When I started to read-up on how I might get some better insight, I was excited to see that the MySQL performance schema actually provides insight into Transaction and Locking information. Their docs even provide a SQL statement that shows which transactions are blocking and which are waiting:

SELECT
	( r.trx_mysql_thread_id ) AS waiting_thread,
	( r.trx_query ) AS waiting_query,
	( b.trx_mysql_thread_id ) AS blocking_thread,
	( b.trx_query ) AS blocking_query
FROM
	information_schema.innodb_lock_waits w
LEFT OUTER JOIN
	information_schema.innodb_trx b
ON
	b.trx_id = w.blocking_trx_id
LEFT OUTER JOIN
	information_schema.innodb_trx r
ON
	r.trx_id = w.requesting_trx_id
;

At first, I thought I might be able to run this query when a Transaction deadlock appears in the ColdFusion application. However, what I discovered in my testing is that, by the time we see the Deadlock found when trying to get lock error, the lock information about the given query is already gone from the above result-set.

It seems like the above query might be helpful if I was continually polling the database in order to gather insights.

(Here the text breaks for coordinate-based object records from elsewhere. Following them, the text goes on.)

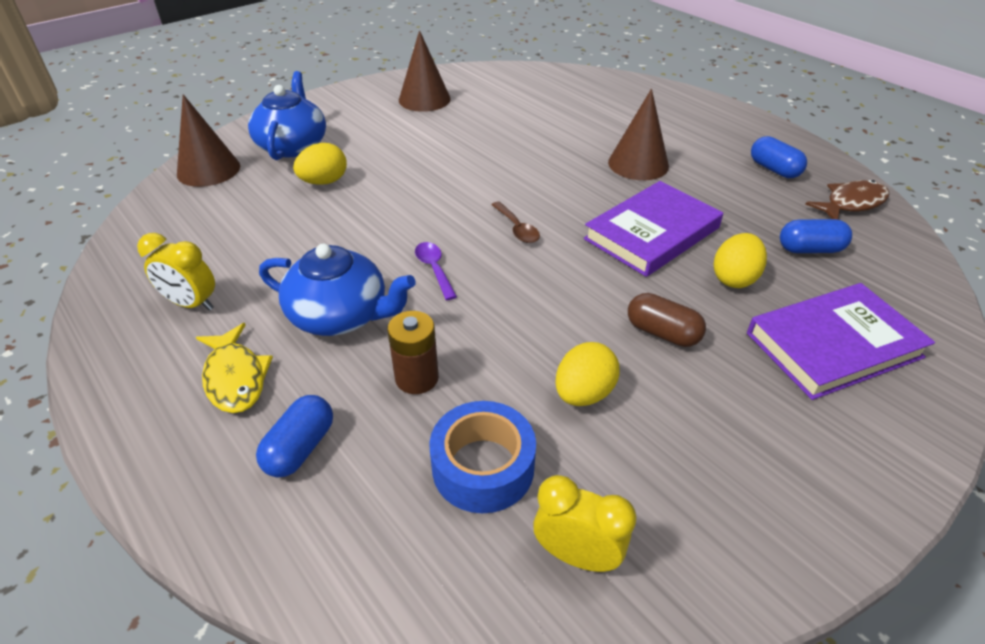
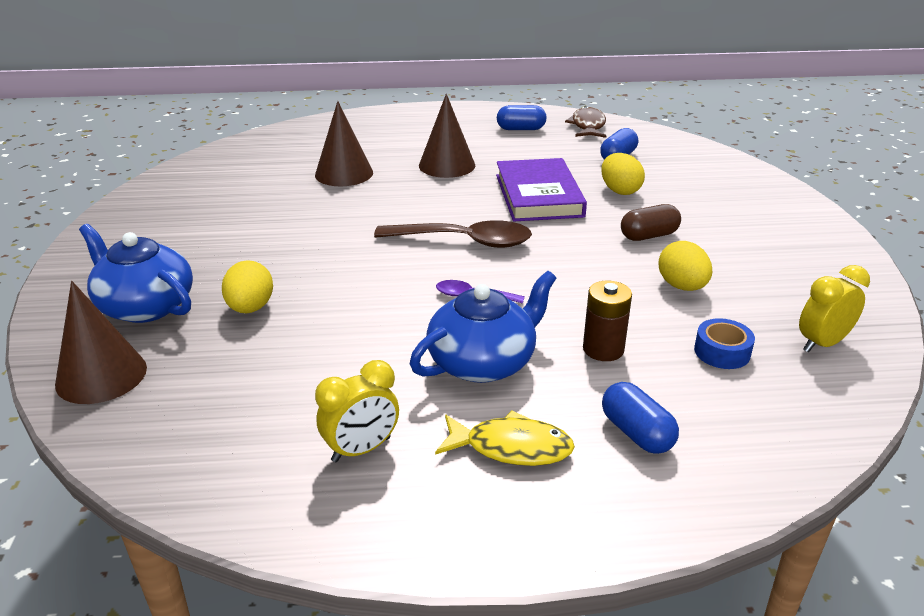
camera: 55 degrees left, 10 degrees down
(424, 99) = (187, 209): brown cone -> brown cone (344, 173)
(483, 467) = (722, 352): blue tape -> blue tape, size x0.63
(517, 228) = (464, 241): brown spoon -> brown spoon, size x1.96
(833, 345) = (711, 191): purple book -> none

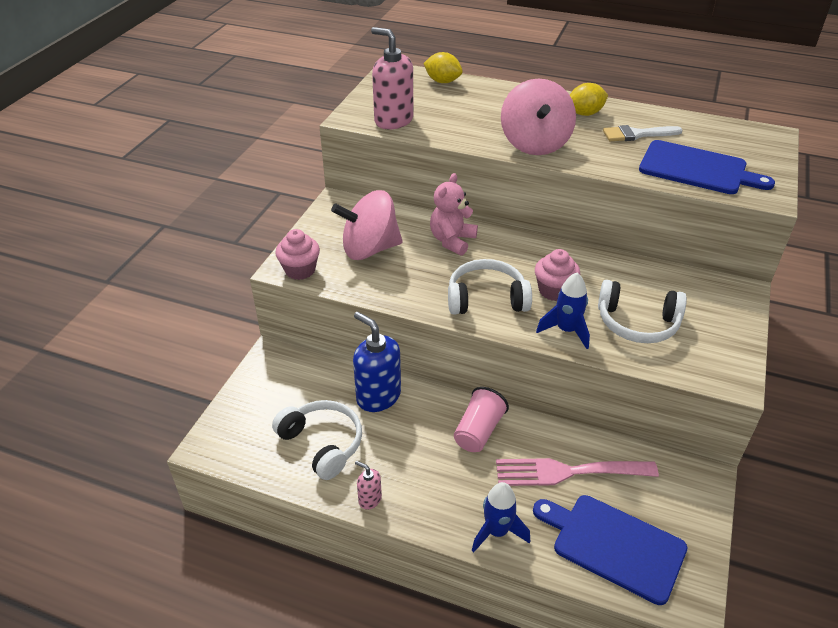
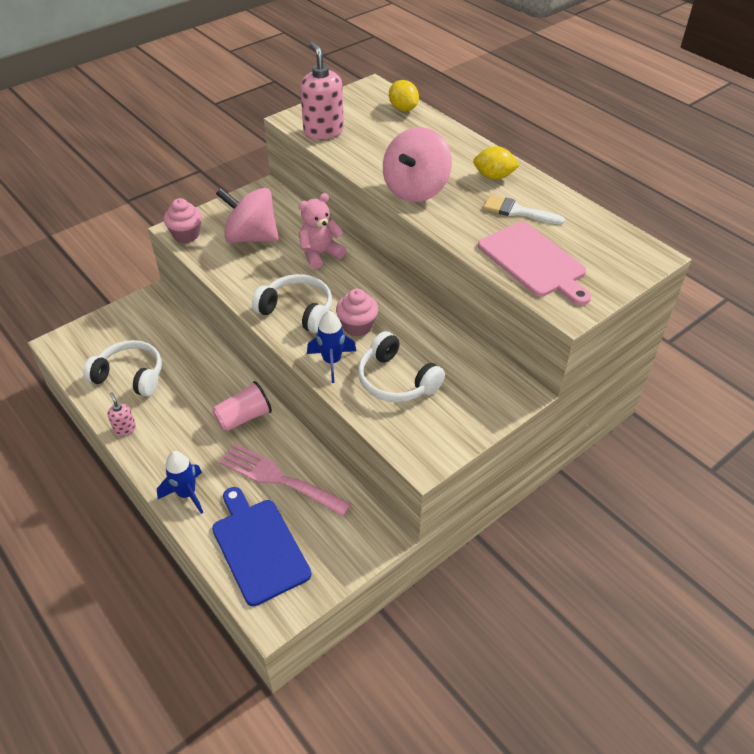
camera: 30 degrees right, 5 degrees up
(322, 443) = (130, 375): white headphones -> white headphones turned 60 degrees counterclockwise
(378, 396) = (198, 359): blue soap dispenser -> none
(697, 169) = (534, 262): blue cutting board -> pink cutting board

But, that is not a viable solution for our particular application context. If a deadlock caused a thread to hang, then maybe I could see polling working out. However, the default setting in MySQL is set to immediately fail upon deadlock detection. As such, the above query would only contain the relevant information for a split-second before the waiting transaction was rolled-back. The chances that a polling-solution would see that information is very low.

Now, in addition to the Transaction locking information, MySQL's information_schema also provide access to the processlist, which contains the state of all the running threads in the database. I'm a huge fan of the processlist - it's the reason I add a DEBUG statement to every SQL query that I write. So, if I can't explicitly identify which Transaction lock caused a given query to fail, my next thought was that I might use the processlist to at least see what SQL statements were executing at the time of the error.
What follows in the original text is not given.